Some set data structures are designed for static sets that do not change with time, and allow only query operations — such as checking whether a given value is in the set, or enumerating the values in some arbitrary order. Other variants, called dynamic or mutable sets, allow also the insertion and/or deletion of elements from the set.

A set can be implemented in many ways. For example, one can use a list, ignoring the order of the elements and taking care to avoid repeated values. Sets are often implemented using various flavors of trees, tries, hash tables, and more.

A set can be seen, and implemented, as a (partial) associative array, in which the value of each key-value pair is null (i.e. has the unit type).

In type theory, sets are generally identified with their indicator function: accordingly, a set of values of type A may be denoted by 2^A or . (Subtypes and subsets may be modeled by refinement types, and quotient sets may be replaced by setoids.)

Operations

Typical operations that may be provided by a static set structure S are

• element_of(x,S): checks whether the value x is in the set S.
• empty(S): checks whether the set S is empty.
• size(S): returns the number of elements in S.
• enumerate(S): yields the elements of S in some arbitrary order.
• pick(S): returns an arbitrary element of S.
• build(x1,x2,…,xn,): creates a set structure with values x₁,x₂,…,x_n.

The enumerate operation may return a list of all the elements, or an iterator, a procedure object that returns one more value of S at each call.

Dynamic set structures typically add:

• create(n): creates a new set structure, initially empty but capable of holding up to n elements.
• add(S,x): adds the element x to S, if it is not there already.
• delete(S,x): removes the element x from S, if it is there.
• capacity(S): returns the maximum number of values that S can hold.

Some set structures may allow only some of these operations. The cost of each operation will depend on the implementation, and possibly also on the particular values stored in the set, and the order in which they are inserted.

There are many other operations that can (in principle) be defined in terms of the above, such as:

• pop(S): returns an arbitrary element of S, deleting it from S.
• find(S, P): returns an element of S that satisfies a given predicate P.
• clear(S): delete all elements of S.

In particular, one may define the Boolean operations of set theory:

• union(S,T): returns the union of sets S and T.
• intersection(S,T): returns the intersection of sets S and T.
• difference(S,T): returns the difference of sets S and T.
• subset(S,T): a predicate that tests whether the set S is a subset of set T.

Other operations can be defined for sets with elements of a special type:

• sum(S): returns the sum of all elements of S (for some definition of "sum").
• nearest(S,x): returns the element of S that is closest in value to x (by some criterion).

In theory, many other abstract data structures can be viewed as set structures with additional operations and/or additional axioms imposed on the standard operations.
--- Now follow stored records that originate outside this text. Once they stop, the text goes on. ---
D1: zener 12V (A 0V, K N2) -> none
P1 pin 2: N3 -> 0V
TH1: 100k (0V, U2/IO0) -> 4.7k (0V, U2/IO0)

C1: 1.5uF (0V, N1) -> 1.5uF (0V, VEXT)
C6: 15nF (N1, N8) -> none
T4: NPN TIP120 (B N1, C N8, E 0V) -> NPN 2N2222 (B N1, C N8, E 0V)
For example, an abstract heap can be viewed as a set structure with a min(S) operation that returns the element of smallest value.

Implementations

Sets can be implemented using various data structures, which provide different time and space trade-offs for various operations. Some implementations are designed to improve the efficiency of very specialized operations, such as nearest or union. Implementations described as "general use" typically strive to optimize the element_of, add, and delete operation.

Sets are commonly implemented in the same way as associative arrays, namely, a self-balancing binary search tree for sorted sets (which has O(log n) for most operations), or a hash table for unsorted sets (which has O(1) average-case, but O(n) worst-case, for most operations). A sorted linear hash table^[1] may be used to provide deterministically ordered sets.

Other popular methods include arrays. In particular a subset of the integers 1..n can be implemented efficiently as an n-bit bit array, which also support very efficient union and intersection operations. A Bloom map implements a set probabilistically, using a very compact representation but risking a small chance of false positives on queries.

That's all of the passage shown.